ATTORNEY AT LARGE: A taxing dilemma
by Lloyd Levenson
February 1, 2010
An interesting phenomenon occurred in the Hoosier State recently. At a meeting of the Indiana Gaming Study Committee an executive with one of that state’s riverboats gave testimony that the payments made by racinos to horse racing interests for breeding development and purses should not be considered a “tax”. The comment was designed to help convince the state that the differing tax burdens on riverboats and racinos did not lead to an unlevel playing field that tilted toward the riverboats.
Indeed, the comment was part of an argument that attempted to show just the opposite, that racinos in the middle of the state — targeting the relatively population-rich Indianapolis region — had the advantage, despite a higher tax and fee rate.
Many of the legislators took the comment as fighting words. The last time Indiana saw such a call to arms, Lincoln was in the White House, and the call was for troops to help quell a rebellion.
Hoosiers know what a tax is. As one legislator put it, “If it walks like a duck, and talks like a duck, it’s a duck.” The point was that payments to subsidize racing interests come off the top line and are paid before other expenses. They have the same effect as a tax on gross revenues. They waddle like a tax and quack like a tax. And for racinos they are as painful as a tax.

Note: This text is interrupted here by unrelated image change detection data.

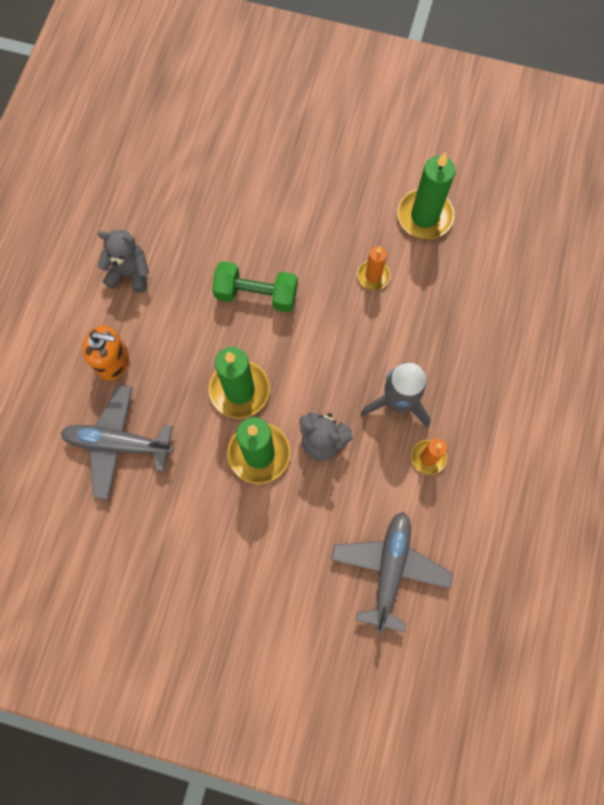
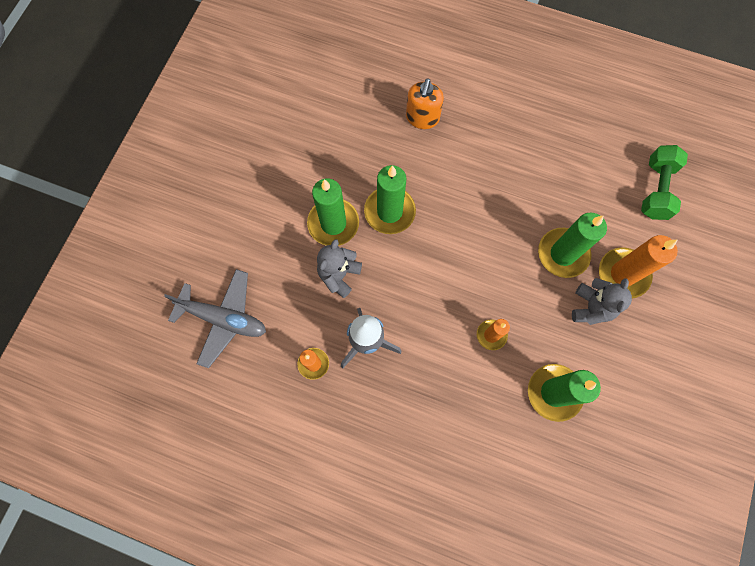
camera: 95 degrees right, 0 degrees up
(118, 444) = (353, 120): grey plane -> none
(130, 273) = (500, 132): grey teddy bear -> grey teddy bear (591, 307)
(256, 294) = (476, 231): green dumbbell -> green dumbbell (656, 189)
(276, 208) = (562, 254): none -> green candle
(293, 152) = (623, 274): none -> orange candle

This, of course, was hardly the first time that lawmakers in a gaming state have piled on a casino executive. This time, though, something was different. Lawmakers were the ones questioning the level of taxation on a segment of the gaming industry.
Indiana is looking at such issues because it faces the potential for significant competition soon from Ohio and Kentucky, as well as expanded gaming in Illinois and Michigan. That prospect is helping policymakers to focus on what needs to be done to protect their industry.
Indiana stands out in this instance because, typically, public officials — in virtually every state — simply “don’t get it” when it comes to understanding the tax burden on its licensees. Pennsylvania, for instance, continues to list its tax rate as 55 percent. Fact is, there is an additional 1.5 percent regulatory fee for all casinos and a local-impact fee that for some properties pushes the effective tax rate to above 60 percent. Illinois notoriously raised its graduated gaming tax rate to 70 percent, only to retreat back to 50 percent after — surprise! — the industry’s predictions of lost jobs and canceled capital investment proved true. Some legislators in Nevada and New Jersey question why their states are imposing single-digit tax rates when others are collecting three to eight times as much, while failing to recognize that high taxes and high-cost, high-employment resorts are mutually exclusive.
Massachusetts, to its credit, is proceeding slowly on this issue as it inevitably marches toward legalized gambling. Key legislators there recognize that while fat gaming-tax receipts are desirable, there is a cost to high taxes.
It is likely to be quite helpful in the long run that a growing number of public officials recognize that casinos cannot prosper in an environment where states increase taxes — or increase the number of gaming locations — in order to make up for revenue shortfalls.
The American Gaming Association has been sounding the alarm bells on this point for a long time. So maybe it is finally getting through.